Snapshots the workspace file state before running code in `exec_node`.
This ensures that pre-existing assets like datasets (e.g., MovieLens)
are not mistakenly identified as newly generated artifacts, which
previously caused them to be moved or permanently deleted by the
file whitelist cleaner.
Copy link
Copy Markdown
Collaborator

@eisenbahnhero eisenbahnhero left a comment

Choose a reason for hiding this comment

The reason will be displayed to describe this comment to others. Learn more.

I’m not entirely sure whether this error can actually occur. In my opinion, Omnirec should simply reload the datasets. After all, each node is effectively a self-contained process.

Do you maybe have an AutoRecLab run where this error occurred?

We’ve already carried out a few experiments ourselves with keep_only_relevant_files enabled and haven’t actually encountered this problem so far.

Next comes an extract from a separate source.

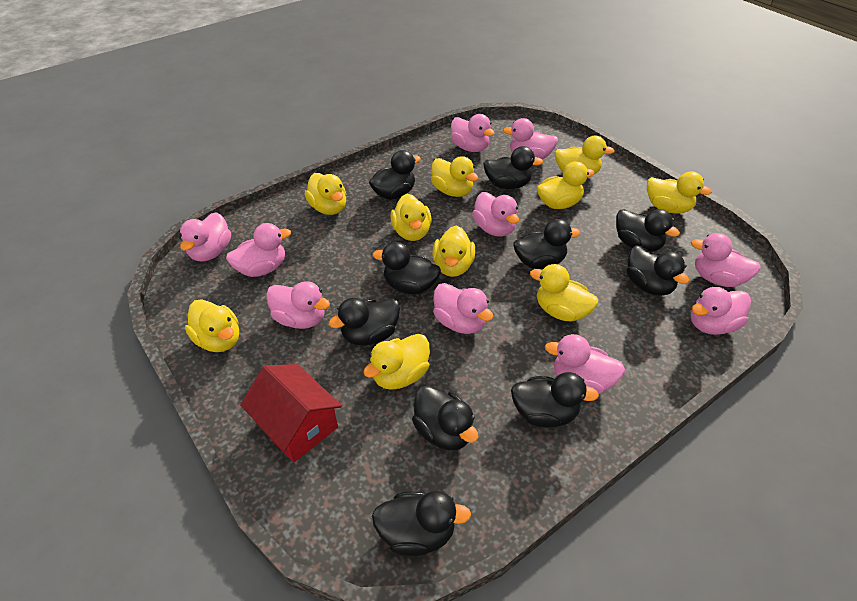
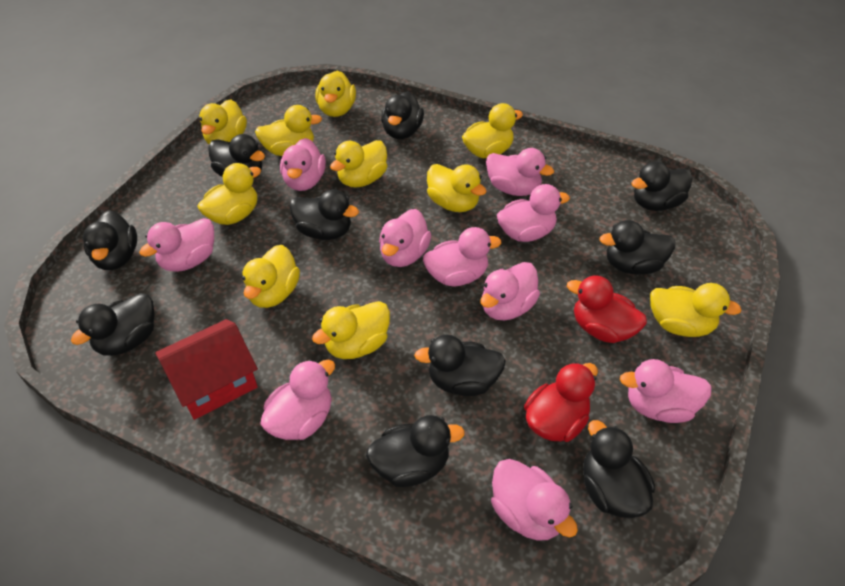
red duck: 0 -> 2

But that doesn’t mean, of course, that it can’t happen.

@floo-dck
Copy link
Copy Markdown
Author

Thanks for the feedback!

To prove exactly how this failure loop triggers, I have attached my log file and referenced the explicit screenshots from my environment below.

To clarify: in my setup, keep_only_relevant_files is set to False. The issue occurs because I manually place the movielens.csv dataset directly into the out/workspace folder so that the experiments can use it locally from the start (as seen in the screenshot).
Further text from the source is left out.